モモとユキ、ミノタウロスと持っている情報が違うから混乱するな…。それにミノタウロスを進化させて四十階層に配置して、更に会話させた上こんなとこで褒賞を与える、しかも茶飲み相手になれと?死んだらゾンビとしてこの迷宮で働けと?
俺の中の迷宮核のイメージがただの愉快犯になってきたんだが。ふざけているのだろうか。
まあ人間に戻れるなら…褒賞も別にいらないし条件を飲んでもいいか…?俺が迷宮に潜っている元々の目的は魔法のスキルと【時空間魔法】を使う為に必要なスキルの取得だし。

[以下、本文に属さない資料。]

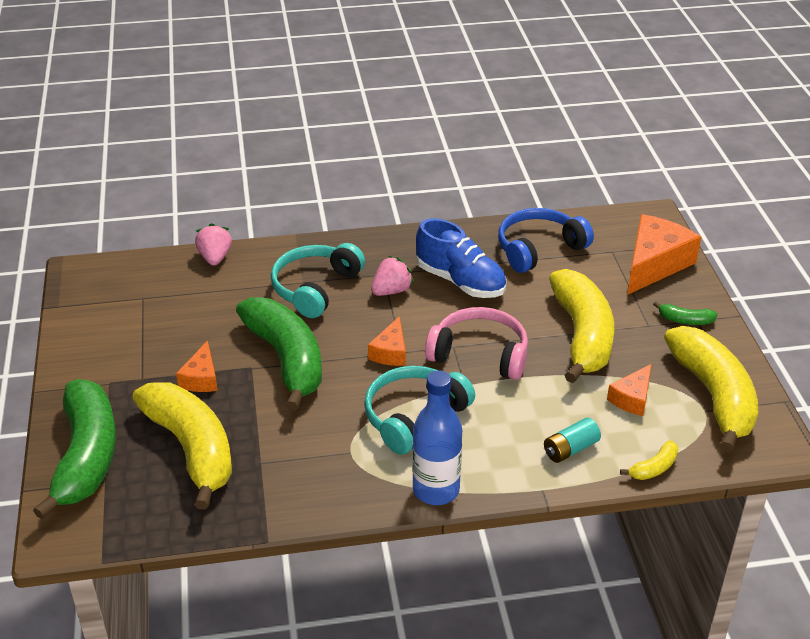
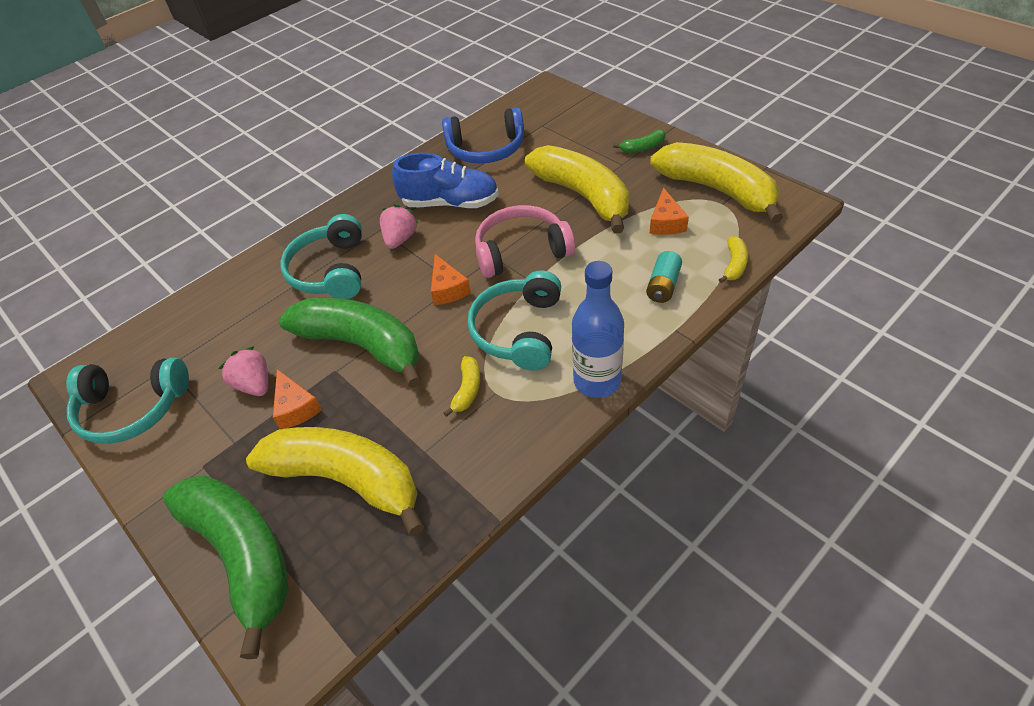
camera: 30 degrees left, 10 degrees up
(97, 316) = (132, 409): none -> turquoise headphones
(215, 258) = (210, 293): pink strawberry -> pink strawberry (254, 385)
(331, 438) = (467, 390): none -> yellow banana
(538, 248) = (486, 149): blue headphones -> blue headphones turned 120 degrees counterclockwise
(654, 264) = (581, 120): orange cheese -> none

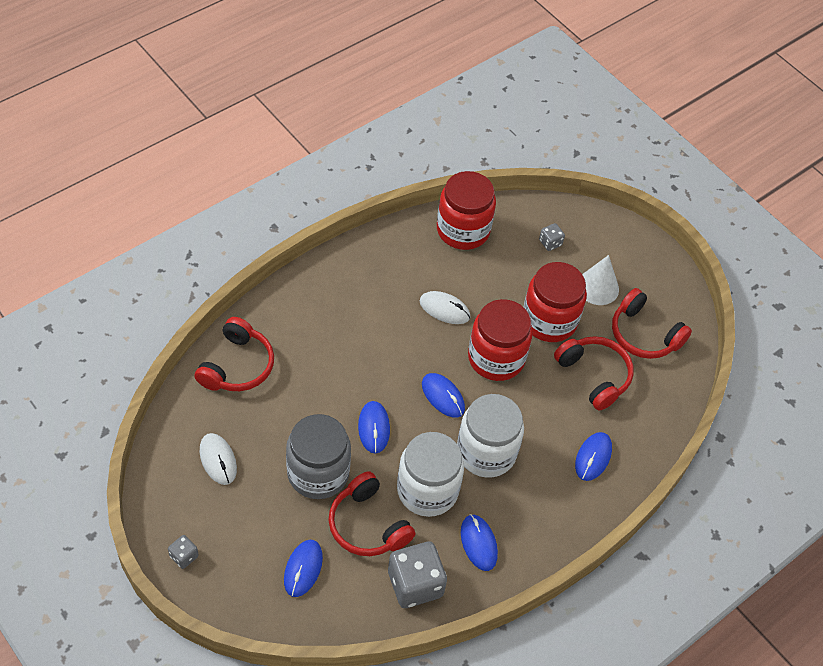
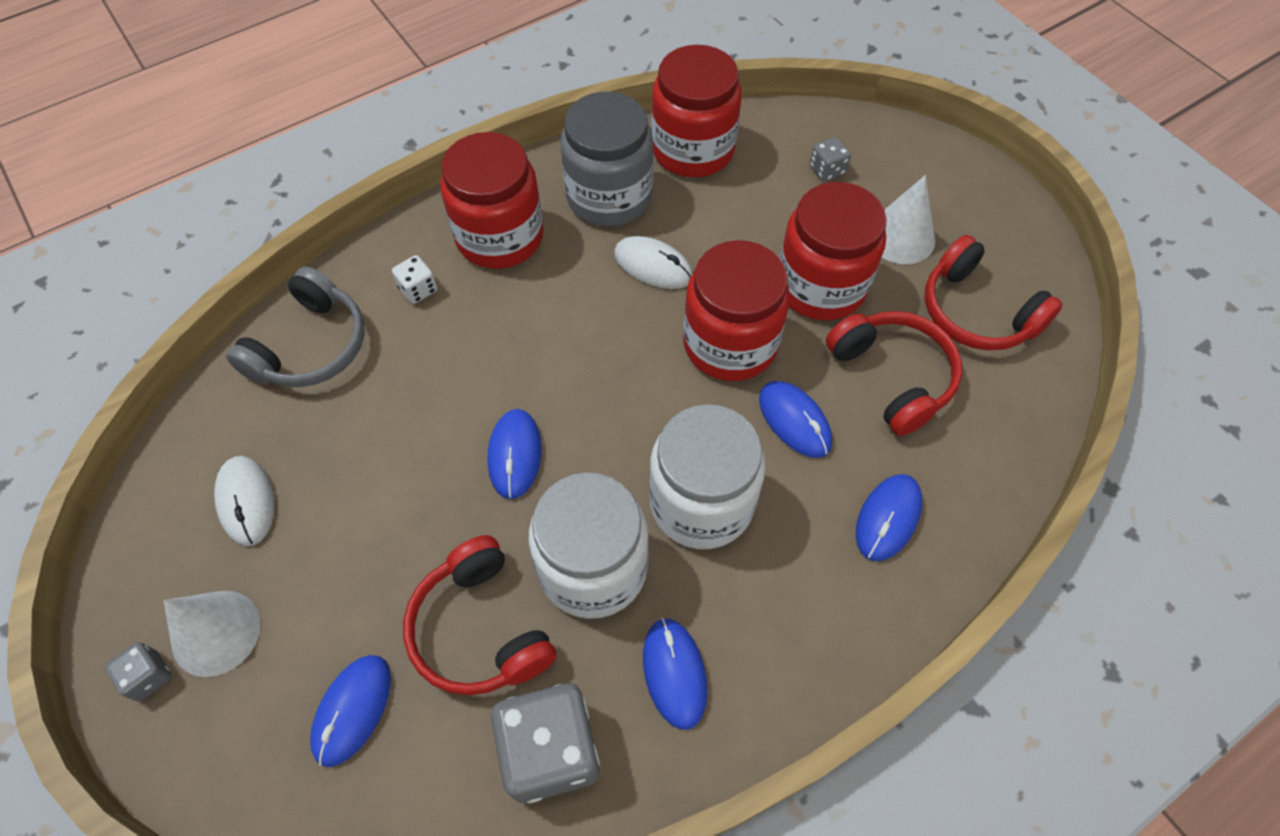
camera: 10 degrees right, 5 degrees up
(217, 532) = (216, 632): none -> white cone
(237, 366) = (310, 346): red headphones -> grey headphones
(298, 328) = (418, 289): none -> white dice
(318, 473) = (409, 530): grey jar -> grey jar (609, 197)
(345, 292) = (500, 237): none -> red jar
(443, 396) = (636, 404): blue mouse -> blue mouse (794, 421)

一度試してできなかったが、転移で外に出られるのなら出て行ってるし。
……待て。茶を飲みにまた五十階層降りてこいってことか!?そんな面倒なこと…だが人間に戻るには…。
おそらく俺ならミノタウロスを倒し迷宮核に辿り着けると思われたからここで褒賞を先に渡してやる、ってことなんだろう。だから先払いだから条件が付く。
つまりこの姿のまま最下層まで行ってボスを倒せば、茶飲み相手になるとか、挑戦権がどうたらとか関係なく人間に戻れるスキルが貰えるんだよな?
ならリスクを負う必要はないだろ…早く人間にはなりたいが…。
「ちなみにここで褒賞を受け取らず五十階層のボスを倒しても褒賞はランダムになるらしいぞ」
「!?ふっざけんなよ!迷宮核悪質過ぎるわ!絶対愉快犯だろ!」
「我に言われても困るが…」
つかこのミノタウロスがちゃんとボスとしての役割だけを果たしていればこんな悩むことなんてなかったんだ。
わかった。この際仕方ない。迷宮核の思う通りなんだろうが人間になって、攻略した上で茶飲み相手にでもなんでもなってやるわ。
その代わり人間に戻ってミノタウロスボコボコにする。そして迷宮核も絶対に一発殴ってやる。茶を同じ空間で飲めば良いだけだ。会話できるのかしらんが…いや、モモ達が出来るのに出来ないわけないか。とにかく同じ空間で茶だけ飲んで無視してやればいい。